The advance in Deep learning (DL) processes have opened a new perspective for arthropod identification. This branch of machine learning has the versatility to be employed on various markers of use in entomology, including protein profiling and image analysis for morphological characteristics. The latter, which includes typical morphological characteristics used to identify Culicidae specimens, can potentially be used in “citizen sciences” projects. Such community surveillance has been applied for mosquitoes 67,68, and a citizen science approach in conjunction with a deep learning method was developed to follow Aedes albopictus (Skuse, 1895) from pictures taken by citizen69. Nevertheless, for instance, the accuracy of such methods has not been evaluated in areas with high Culicidae diversity or for Anopheles recognition. Nonetheless, we can anticipate that this process will suffer from the same limitation in identifying species belonging to the same complex. Although DL approaches have also been applied for training Anopheles belonging to the Gambiae complex identification and age grading using MIR34, its interest for a taxonomic purpose has not been thoroughly probed.

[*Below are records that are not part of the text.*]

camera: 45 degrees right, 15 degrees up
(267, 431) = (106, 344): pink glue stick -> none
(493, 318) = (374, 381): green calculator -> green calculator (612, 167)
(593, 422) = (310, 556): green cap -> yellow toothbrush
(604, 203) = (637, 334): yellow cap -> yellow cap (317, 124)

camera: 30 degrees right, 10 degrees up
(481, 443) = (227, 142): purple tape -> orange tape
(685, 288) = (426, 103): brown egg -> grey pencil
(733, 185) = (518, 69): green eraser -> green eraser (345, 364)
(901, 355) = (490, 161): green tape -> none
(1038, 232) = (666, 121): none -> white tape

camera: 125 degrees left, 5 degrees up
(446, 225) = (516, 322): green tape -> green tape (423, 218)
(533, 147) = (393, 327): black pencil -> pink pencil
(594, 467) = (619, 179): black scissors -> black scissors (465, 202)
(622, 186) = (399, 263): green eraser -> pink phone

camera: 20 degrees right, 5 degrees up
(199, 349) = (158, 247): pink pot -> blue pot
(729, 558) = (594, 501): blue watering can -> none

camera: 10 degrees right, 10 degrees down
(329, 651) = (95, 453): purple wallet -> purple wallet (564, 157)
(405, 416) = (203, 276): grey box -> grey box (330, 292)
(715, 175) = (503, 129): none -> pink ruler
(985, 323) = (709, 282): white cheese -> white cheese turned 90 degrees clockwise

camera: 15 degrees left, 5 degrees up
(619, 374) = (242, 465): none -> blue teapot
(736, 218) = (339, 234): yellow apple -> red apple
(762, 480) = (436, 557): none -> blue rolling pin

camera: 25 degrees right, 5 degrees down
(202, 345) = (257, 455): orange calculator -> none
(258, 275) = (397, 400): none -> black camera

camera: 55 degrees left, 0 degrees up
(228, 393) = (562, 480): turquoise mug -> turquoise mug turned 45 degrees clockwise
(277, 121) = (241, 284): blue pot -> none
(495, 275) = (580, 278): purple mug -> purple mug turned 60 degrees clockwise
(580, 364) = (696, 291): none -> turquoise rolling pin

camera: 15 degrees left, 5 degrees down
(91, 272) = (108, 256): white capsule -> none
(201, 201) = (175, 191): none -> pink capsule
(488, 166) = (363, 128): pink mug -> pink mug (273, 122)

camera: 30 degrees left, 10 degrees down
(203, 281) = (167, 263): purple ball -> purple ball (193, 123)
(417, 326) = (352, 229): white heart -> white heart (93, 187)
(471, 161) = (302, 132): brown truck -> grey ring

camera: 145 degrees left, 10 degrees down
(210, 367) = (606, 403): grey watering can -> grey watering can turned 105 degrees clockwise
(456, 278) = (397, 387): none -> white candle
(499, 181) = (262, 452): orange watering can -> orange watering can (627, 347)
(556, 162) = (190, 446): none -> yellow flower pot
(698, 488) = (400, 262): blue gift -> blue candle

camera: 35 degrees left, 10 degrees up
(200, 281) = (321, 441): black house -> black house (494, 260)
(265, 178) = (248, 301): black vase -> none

Therefore, it will be of interest to further explore the capacity of WIPs in couple with DL to address challenges concerning delineating geographically distinct populations, sex, physiological state identification, and its versatility to perform age grading in natural populations, if any. We anticipate this method can be applied to other arthropod vector-borne diseases. Assuming that Deep learning analysis results in robust classification outcomes, it is worth evaluating, even qualitatively, whether the proposed approach could be scalable and usable in real-life conditions regarding several essential criteria: cost (infrastructure, material, technically skilled personnel), computational resources, analyzing time, sample destructiveness, and taxonomic level of the classification.